Building for Cost optimization and Resilience for EKS with Spot Instances
This post is contributed by Chris Foote, Sr. EC2 Spot Specialist Solutions Architect
Running your Kubernetes and containerized workloads on Amazon EC2 Spot Instances is a great way to save costs. Kubernetes is a popular open-source container management system that allows you to deploy and manage containerized applications at scale. AWS makes it easy to run Kubernetes with Amazon Elastic Kubernetes Service (EKS) a managed Kubernetes service to run production-grade workloads on AWS. To cost optimize these workloads, run them on Spot Instances. Spot Instances are available at up to a 90% discount compared to On-Demand prices. These instances are best used for various fault-tolerant and instance type flexible applications. Spot Instances and containers are an excellent combination, because containerized applications are often stateless and instance flexible.
In this blog, I illustrate the best practices of using Spot Instances such as diversification, automated interruption handling, and leveraging Auto Scaling groups to acquire capacity. You then adapt these Spot Instance best practices to EKS with the goal of cost optimizing and increasing the resilience of container-based workloads.
Spot Instances Overview
Spot Instances are spare Amazon EC2 capacity that allows customers to save up to 90% over On-Demand prices. Spot capacity is split into pools determined by instance type, Availability Zone (AZ), and AWS Region. The Spot Instance price changes slowly determined by long-term trends in supply and demand of a particular Spot capacity pool, as shown below:
When EC2 needs the capacity back, the Spot Instance service arbitrarily sends Spot interruption notifications to instances within the associated Spot capacity pool. This Spot interruption notification lands in both the EC2 instance metadata and Eventbridge. Two minutes after the Spot interruption notification, the instance is reclaimed. You can set up your infrastructure to automate a response to this two-minute notification. Examples include draining containers, draining ELB connections, or post-processing.

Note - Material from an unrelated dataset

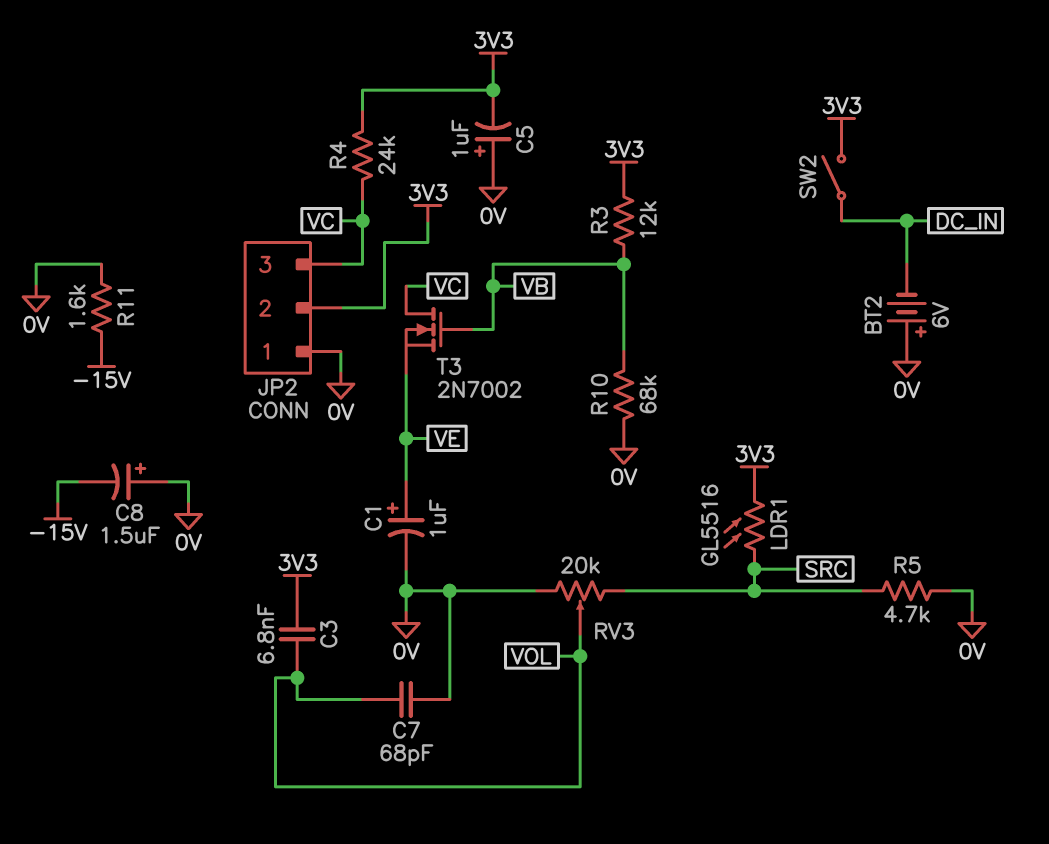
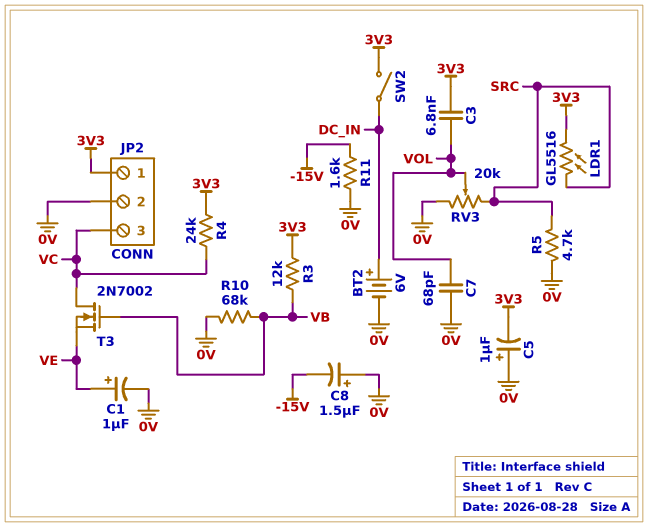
BT2: 6V (plus 0V, minus DC_IN) -> 6V (plus DC_IN, minus 0V)
JP2 pin 1: 0V -> 3V3
JP2 pin 2: 3V3 -> 0V

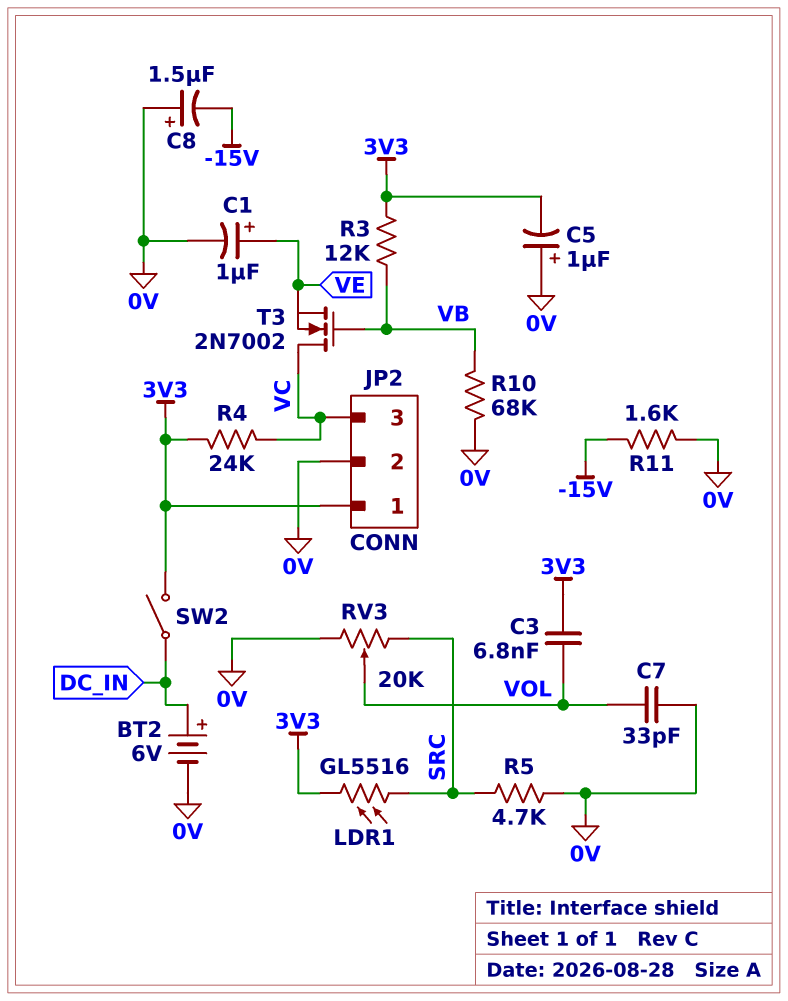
C7: 68pF (0V, VOL) -> 33pF (0V, VOL)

Instance flexibility is important when following Spot Instance best practices, because it allows you to provision from many different pools of Spot capacity. Leveraging multiple Spot capacity pools help reduce interruptions depending on your defined Spot Allocation Strategy, and decrease time to provision capacity. Tapping into multiple Spot capacity pools across instance types and AZs, allows you to achieve your desired scale — even for applications that require 500K concurrent cores:
Spot capacity pools = (Availability Zones) * (Instance Types)
If your application is deployed across two AZs and uses only an c5.4xlarge then you are only using (2 * 1 = 2) two Spot capacity pools. To follow Spot Instance best practices, consider using six AZs and allowing your application to use c5.4xlarge, c5d.4xlarge, c5n.4xlarge, and c4.4xlarge. This gives us (6 * 4 = 24) 24 Spot capacity pools, greatly increasing the stability and resilience of your application.
Auto Scaling groups support deploying applications across multiple instance types, and automatically replace instances if they become unhealthy, or terminated due to Spot interruption. To decrease the chance of interruption, use the capacity-optimized Spot allocation strategy. This automatically launches Spot Instances into the most available pools by looking at real-time capacity data, and identifying which are the most available.
Now that I’ve covered Spot best practices, you can apply them to Kubernetes and build an architecture for EKS with Spot Instances.
The goals of this architecture are as follows:
- Automatically scaling the worker nodes of Kubernetes clusters to meet the needs of the application
- Leveraging Spot Instances to cost-optimize workloads on Kubernetes
- Adapt Spot Instance best practices (like diversification) to EKS and Cluster Autoscaler
You achieve these goals via the following components:
|Scales EC2 instances automatically according to pods running in the cluster
|A Deployment on On-Demand Instances
|EC2 Auto Scaling group
|Provisions and maintains EC2 instance capacity
|Cloudformation via eksctl
|AWS Node Termination Handler
|Detects EC2 Spot interruptions and automatically drains nodes
|A DaemonSet on Spot and On-Demand Instances
The architecture deploys the EKS worker nodes over three AZs, and leverages three Auto Scaling groups – two for Spot Instances, and one for On-Demand. The Kubernetes Cluster Autoscaler is deployed on On-Demand worker nodes, and the AWS Node Termination Handler is deployed on all worker nodes.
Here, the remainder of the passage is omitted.